Illness from Uganda trip

QUESTION:

I just came back from a visit to Uganda Africa. I was unable to take Malarone as I had bad side effects. Vomiting. I was only exposed once when we walked into a swampy rain forest. This of-course was the only day I did not have repellent. We were taking the kids on a nature walk and the German volunteer got a little lost. I ran as fast as could out of the area. Started to feel tired and weak 7 days later, getting severe headaches and going from hot to cold. 5 kids ended up with Malaria shortly after our walk. (I found this out after my return).

A missionary on the plain said I must likely had malaria and gave me Lumartem.

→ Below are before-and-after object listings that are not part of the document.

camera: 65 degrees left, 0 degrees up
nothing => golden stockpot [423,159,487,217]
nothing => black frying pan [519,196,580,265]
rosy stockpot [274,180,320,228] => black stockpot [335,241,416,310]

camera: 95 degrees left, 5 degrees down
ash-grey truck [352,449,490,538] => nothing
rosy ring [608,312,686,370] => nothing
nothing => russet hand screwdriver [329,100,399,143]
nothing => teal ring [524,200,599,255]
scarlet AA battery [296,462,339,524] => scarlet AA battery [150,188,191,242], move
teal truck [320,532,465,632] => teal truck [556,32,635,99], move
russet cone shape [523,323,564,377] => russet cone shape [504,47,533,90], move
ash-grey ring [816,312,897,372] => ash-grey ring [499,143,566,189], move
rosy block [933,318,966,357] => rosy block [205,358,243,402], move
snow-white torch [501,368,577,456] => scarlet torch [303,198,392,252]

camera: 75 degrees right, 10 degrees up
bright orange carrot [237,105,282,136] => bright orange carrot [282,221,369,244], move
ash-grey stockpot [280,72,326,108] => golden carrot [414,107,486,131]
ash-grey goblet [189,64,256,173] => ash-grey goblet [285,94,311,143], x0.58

By the time I got home I was having sever diarrhea and real bad body aches, low grade fever. The doctor here took my blood but reported my results would take 7 days. I started taking the Lumartem, & I felt better, the runs slowed down the boy aches lessened. Now I am finished with my 3 day prescription Feel pretty good compared to how I felt b4. Still have stomach cramps and small runs. What now? Should I go have a blood test to see if its gone or just wait and see???

ANSWER:

Considering you were in Uganda, it is not unlikely that you didn’t also pick up some sort of intestinal bug or parasite, which might be responsible for the residual runs and cramps. However, it is certainly important to take a blood test to ensure that you have completely cured the malaria infection; P. falciparum is common in Uganda, and causes a very severe form of malaria. While it can’t come back directly once it has been cured, if treatment is not entirely successful small numbers can remain in your blood stream and then start reproducing again once you have stopped taking medication, resulting in what is called “recrudescence” of the infection.

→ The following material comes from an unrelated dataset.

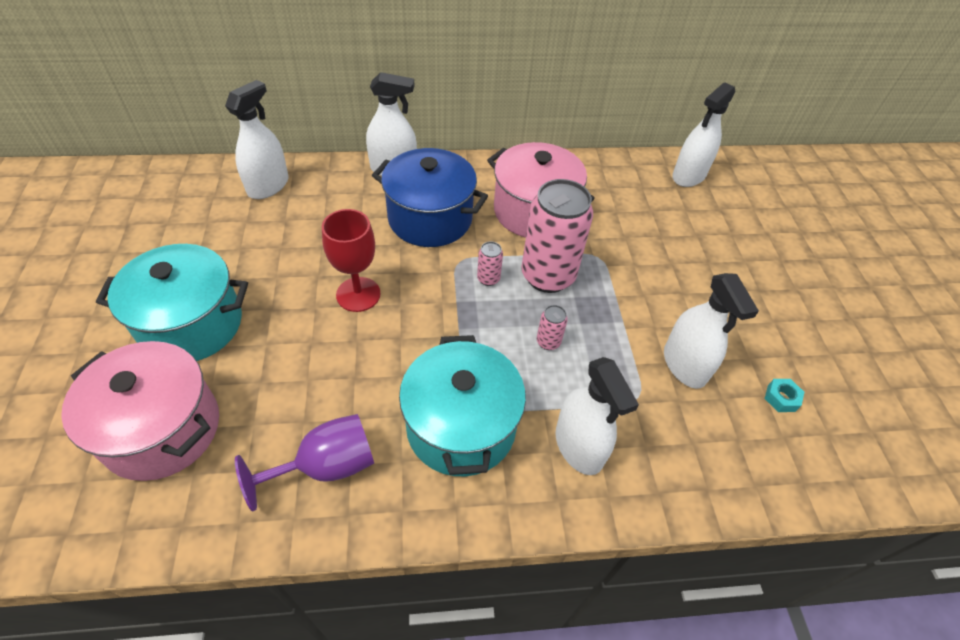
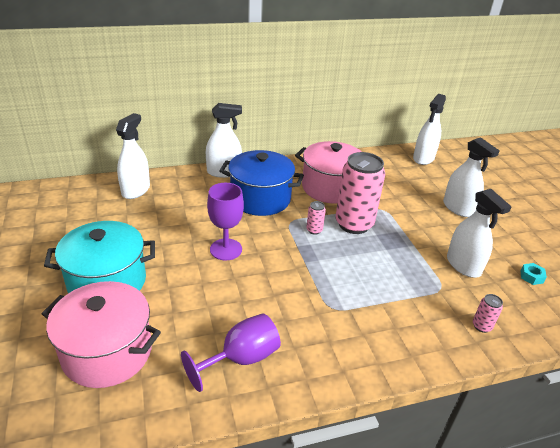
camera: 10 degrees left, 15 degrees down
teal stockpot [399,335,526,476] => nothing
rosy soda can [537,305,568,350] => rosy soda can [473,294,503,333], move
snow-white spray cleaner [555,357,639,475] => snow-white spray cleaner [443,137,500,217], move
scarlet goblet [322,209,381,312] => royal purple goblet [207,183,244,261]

If possible, try to find out from the doctor that performs the blood test what type of malaria you had/have, as this will also determine whether you need additional medication (called primaquine) to prevent recurrence or relapse of the infection at a later date. Recurrence is due to a dormant phase of the malaria parasite hiding out in your liver; while P. falciparum cannot produce these dormant phases (and therefore can only relapse if the initial blood infection is not completely cured), two other malaria parasites, called P. vivax and P. ovale, can have liver stages, and so you may need to take primaquine if you are found to have been infected with either of these types.